Yine, I. İzmir İktisat Kongresinde bir işçi delege (İzmirli Nazmi) ile iki arkadaşı Latin harflerinin kabul edilmesini teklif eden bir önerge vermiş, ancak başkan Kâzım Karabekir Paşa “Latin harfleri İslâm birliğini bozacak” gerekçesiyle bu önergeye karşı çıkmıştı.[13] 1924 yılında Maarif Vekâleti’nin bütçesi görüşülürken Şükrü Saraçoğlu alfabe konusuna da değinmiş, cehaletin en önemli sebebinin Arap yazısı olduğunu söylemişti.[14] Hüseyin Cahit (Yalçın) ve Kılıçzade Hakkı (Kılıçoğlu) Tanin’de bu düşünceyi destekleyen yazılar yayımlamışlardı.

Ali Seydi, Cenap Şehabeddin, Avram Galanti, Abdullah Battal Taymas, Halil Halid gibi önemli isimler değişik gazetelerde yayımladıkları makalelerde kullanılmakta olan harflerin kalmasını istemekteydiler.[15]

İçtihad dergisi sahibi Abdullah Cevdet, Cumhuriyet sahibi ve baş yazarı Yunus Nadi (Abalıoğlu), Milliyet ve Hakimiyet-i Milliyye gazetelerinin baş yazarı Falih Rıfkı (Atay), Tanin gazetesinin baş yazarı Hüseyin Cahit (Yalçın) Latin harflerini savunanların önde gelenlerindendi.[16]

Atatürk’ün 1927’den itibaren, özellikle harf konusuyla daha yakından ilgilendiğini görmekteyiz.[17]*

Aslında konuyla ilgili ilk resmî teşebbüs, 26 Mart 1926’da Maarif Vekili Mustafa Necati Bey’in Maarif Teşkilatına ait kanunun görüşülmesi sırasında bir dil heyetinin kurulmasını teklif etmesi ve meclisin uygun bulmasıyla gerçekleştirilmiştir. İki gün sonra kendisine sorulan, Latin harflerinin kabul edilip edilmeyeceği sorusuna Mustafa Necati Bey, bunun bir inceleme konusu ve hükümet meselesi olduğunu bildirerek, devletin genel siyasetine uygun düştüğü takdirde benimseneceğini söylemişti.

Maarif Vekâleti bünyesinde kurulan bu özel heyet[18], bazı çalışmalarda bulunmuşsa da kabul edilebilecek özelliklerde bir alfabe hazırlayamamıştı.

Yazar ve öğretmenlerle birlikte diplomat ve siyasetçilerin de yer aldığı bir başka komisyon Mayıs 1928’de kuruldu.
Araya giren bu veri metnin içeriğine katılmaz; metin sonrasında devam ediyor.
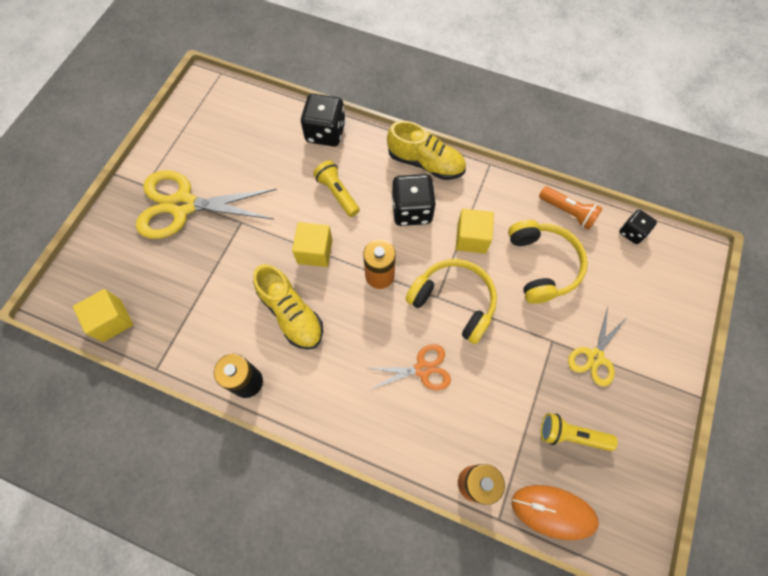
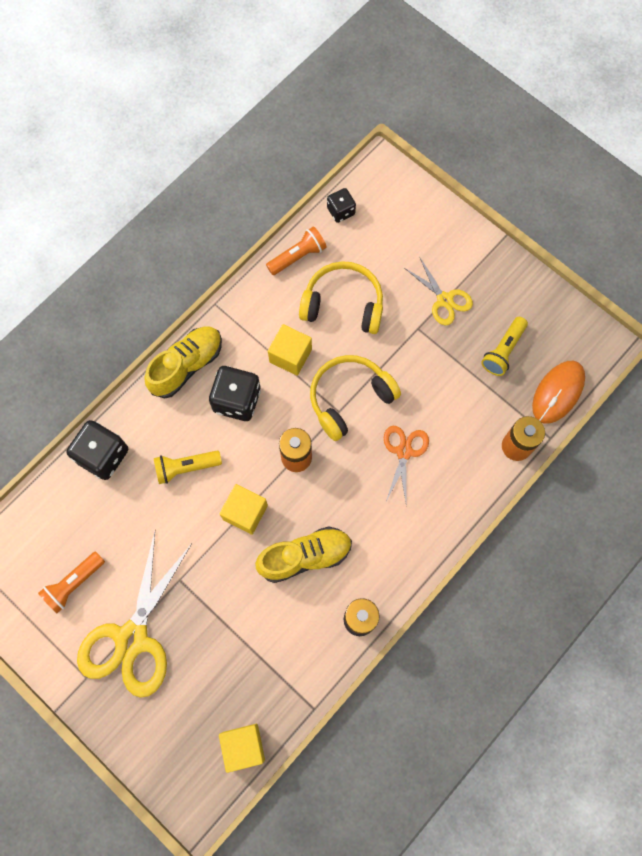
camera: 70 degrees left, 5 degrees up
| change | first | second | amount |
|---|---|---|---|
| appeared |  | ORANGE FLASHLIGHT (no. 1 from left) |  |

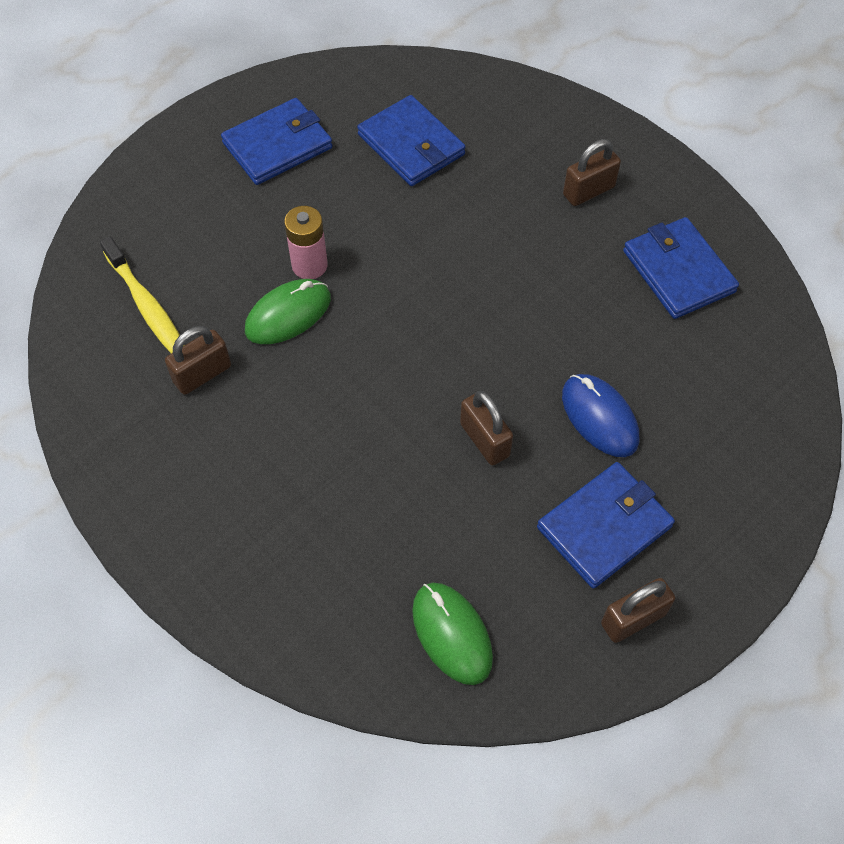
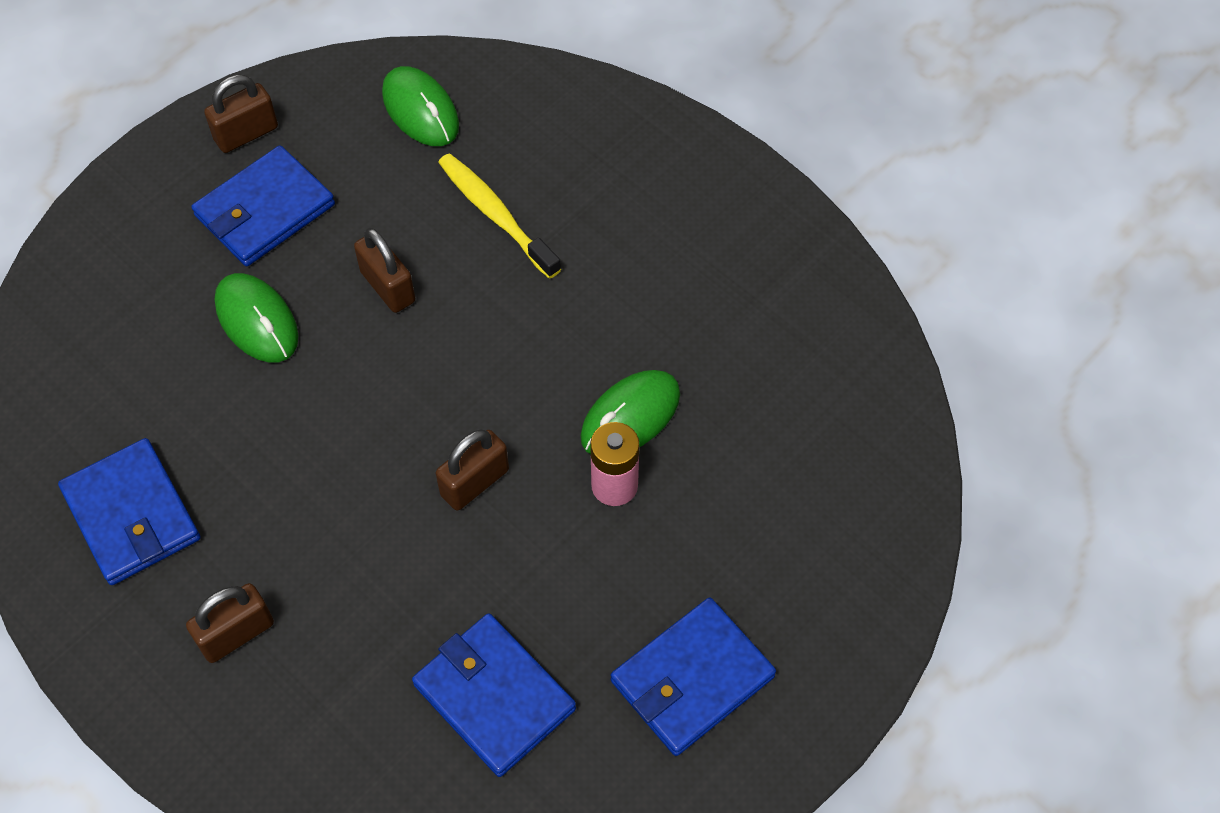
camera: 175 degrees right, 0 degrees up
| change | first | second | amount |
|---|---|---|---|
| relocated | GOLDEN TOOTHBRUSH |  |  |
| relocated | BROWN SMALL LOCK (no. 1 from left in the first image) | BROWN SMALL LOCK (no. 4 from left) |  |
| colour | ROYAL BLUE COMPUTER MOUSE | EMERALD COMPUTER MOUSE (no. 1 from left) |  |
Tatil için İstanbul’a gelen M. Kemal Paşa, Maarif Vekili Mustafa Necati’yi İstanbul’a çağırarak yeni harfleri seçecek bir komisyonun kurulmasını emretmiş ve üyelerini de bizzat kendisi belirlemişti. M. Kemal Paşa’nın emriyle hazırlanan “Latin harflerinin incelenmesi için bir komisyonun kurulmasına izin verilmesi” hakkındaki kanun metni 20 Mayıs 1928’de Başbakanlığa sunuldu ve üç gün sonra da onaylandı. Böylece yeni bir Dil Heyeti resmen kurulmuş oldu.[19]
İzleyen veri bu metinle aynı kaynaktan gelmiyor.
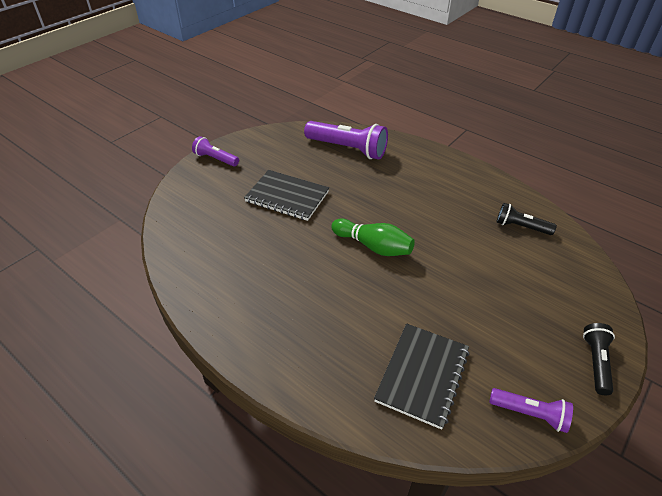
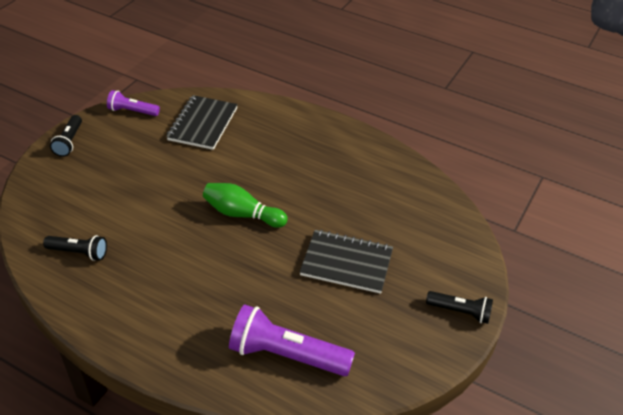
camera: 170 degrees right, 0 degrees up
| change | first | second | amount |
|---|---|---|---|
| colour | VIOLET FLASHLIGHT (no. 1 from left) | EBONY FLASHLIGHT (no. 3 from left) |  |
Heyet şu üç hususta çalışmalar yapacaktı:

1. Bir alfabe projesi yapmak

2. Bir gramer projesi yapmak

3. Uygulama sistemini tartışmak.

Yaklaşık bir aylık tartışmalı toplantılardan sonra şu ön prensiplerde fikir birliğine varıldı:

1. Çift harf bulundurulmayacak

2. Millî bir Türk alfabesi olacak

3. Harflerin uluslararası değerleri değiştirilmeyecek

4. İşaretli harflere mümkün olduğu kadar az yer verilecek.

Esas alınacak Latin harflerinin hangi alfabe olması hususunda da çeşitli görüşler ortaya çıkmıştı:

1. Fransız alfabesini esas almak

2. Bugün çeşitli dillerde yazılışları dikkate alınmadan ilk Latin alfabesini esas almak

3. Bütün alfabeleri bir araya getirerek Türkçe’nin ihtiyaçlarına cevap verecek harfleri hepsinden seçmek

4. Azerbaycan alfabesini dikkate almak.[20]
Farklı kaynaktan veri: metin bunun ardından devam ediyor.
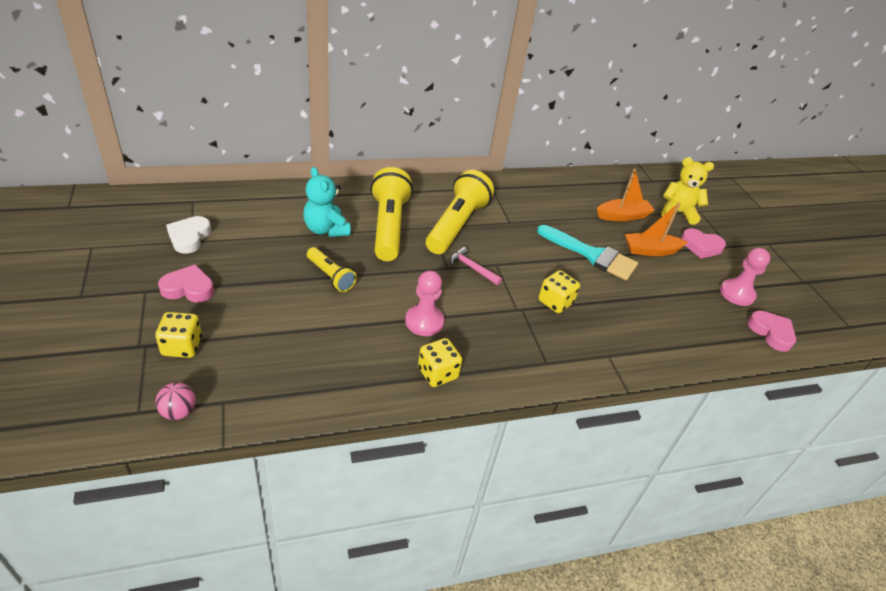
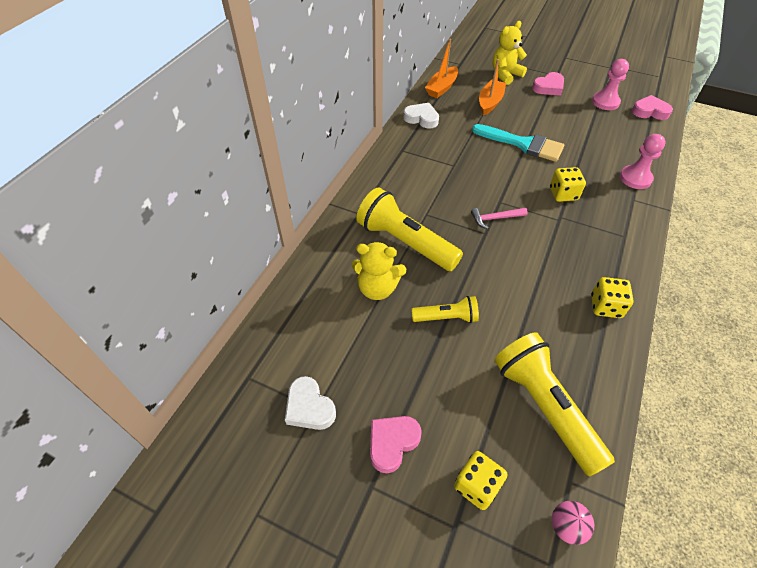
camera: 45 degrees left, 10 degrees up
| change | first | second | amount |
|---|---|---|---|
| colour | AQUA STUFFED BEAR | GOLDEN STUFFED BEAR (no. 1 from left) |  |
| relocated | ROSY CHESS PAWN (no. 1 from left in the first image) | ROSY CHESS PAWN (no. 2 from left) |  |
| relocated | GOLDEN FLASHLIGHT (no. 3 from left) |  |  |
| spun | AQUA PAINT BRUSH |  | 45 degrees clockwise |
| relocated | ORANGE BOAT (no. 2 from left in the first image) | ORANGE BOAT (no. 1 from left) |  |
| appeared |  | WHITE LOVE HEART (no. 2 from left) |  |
Bunların içinden 3. madde benimsendi ve buna göre Avrupa’da kullanılan bütün alfabeler incelendi, yeni Türk alfabesi oluşturuldu.

12 Temmuz 1928’de Yeni Türk Alfabesi projesinin tamamlandığı basın aracılığıyla duyuruldu.[21]

Ardından, Mustafa Kemal Paşa, çalışmaları daha yakından takip etmek ve hızlandırmak için komisyonu İstanbul’a çağırdı. Otuz altı günlük çalışmanın ardından hazırlanan kırk bir sayfalık rapor Paşa’ya takdim edildi. Raporda bugünkü harflerden başka : q, w, x harfleri de bulunuyor, buna karşılık ğ, ö, ü harflerine yer verilmemişti.

6 Ağustos 1928’de Galatasaray Lisesi’nde Maarif Vekili Mustafa Necati Bey’in başkanlığında yapılan toplantıda, Mustafa Kemal Paşa’nın işaretiyle alfabe yeniden ele alındı ve bazı değişiklikler yapılarak Türkçe’nin seslerini karşılayabilecek duruma getirilmeye çalışıldı.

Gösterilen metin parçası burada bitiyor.